Whole Wheat Pita Pizzas
This was our feature recipe for a free kids cooking class as part of Healthy Kids Day 2015. A favorite for many children and parents love the fresh ingredients, reduced fat and bumped up fibre of this pizza recipe.
Write a review
  1. 12 Whole wheat small pita breads
  2. 2 red onions diced
  3. 1 red, yellow, and green pepper diced
  4. 3 medium tomatoes diced
  5. 2.5 cups of shredded partly skim mozzarella cheese
  6. 2 cups washed spinach
  7. 1.5 cups of low sodium pizza sauce or tomato sauce
  1. Heat oven to 350o
  2. Place peppers and tomato in a colander; rinse and scrub vegetables to clean with cool water. Once peppers and tomato are cleaned; place spinach in colander. Rinse spinach with cool water. Dry spinach using a clean tea-towel.
  3. Using cutting board and knife dice onion, peppers, and tomato. Once done chopping the vegetables place dirty knives beside the sink. Place chopped vegetable into separate bowls.
  4. Shred cheese onto plate using cheese grater.

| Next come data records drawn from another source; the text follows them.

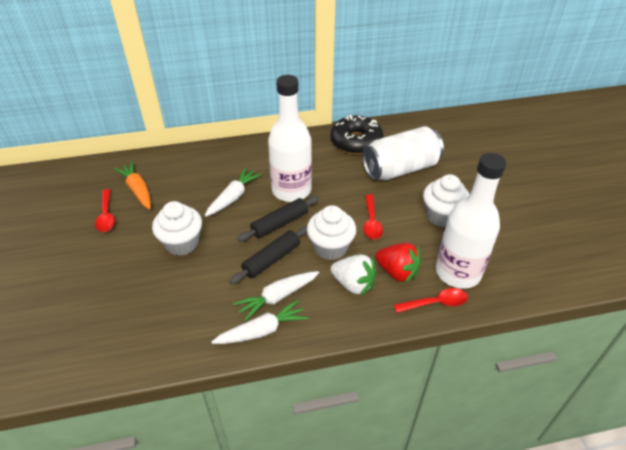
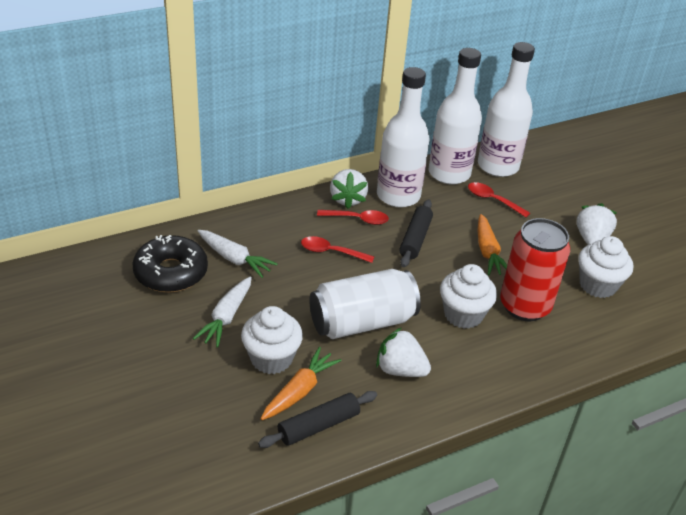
orange carrot: 1 -> 2
red can: 0 -> 1
red strawberry: 1 -> 0
white bottle: 2 -> 3
white carrot: 3 -> 2
white strawberry: 1 -> 3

  5. Place whole wheat pita bread on baking sheet.
  6. Top each pita bread with 1-2 Tbsp sauce and a handful of each of the vegetables. Be creative and make a design. Remember the more color you have on your pizza the more fibre and nutrients your pita pizza will have.
  7. Top each pita with cheese (~1/4 cup)
  8. Bake in pre-heated oven for 5-7 minutes or until the cheese starts to melt
  9. Using oven mitts carefully remove pita pizza from baking sheet to a plate.
  10. Once the pita pizzas are slightly cooled cut each pita pizza into 4 and enjoy!
  1. We chose to make our own pizza sauce using plain tomato sauce with saute onion and a teaspoon each of oregano and thyme for flavour. This reduces a lot of sodium from prepared sauces. A versatile recipe to add or replace vegetables of your choice.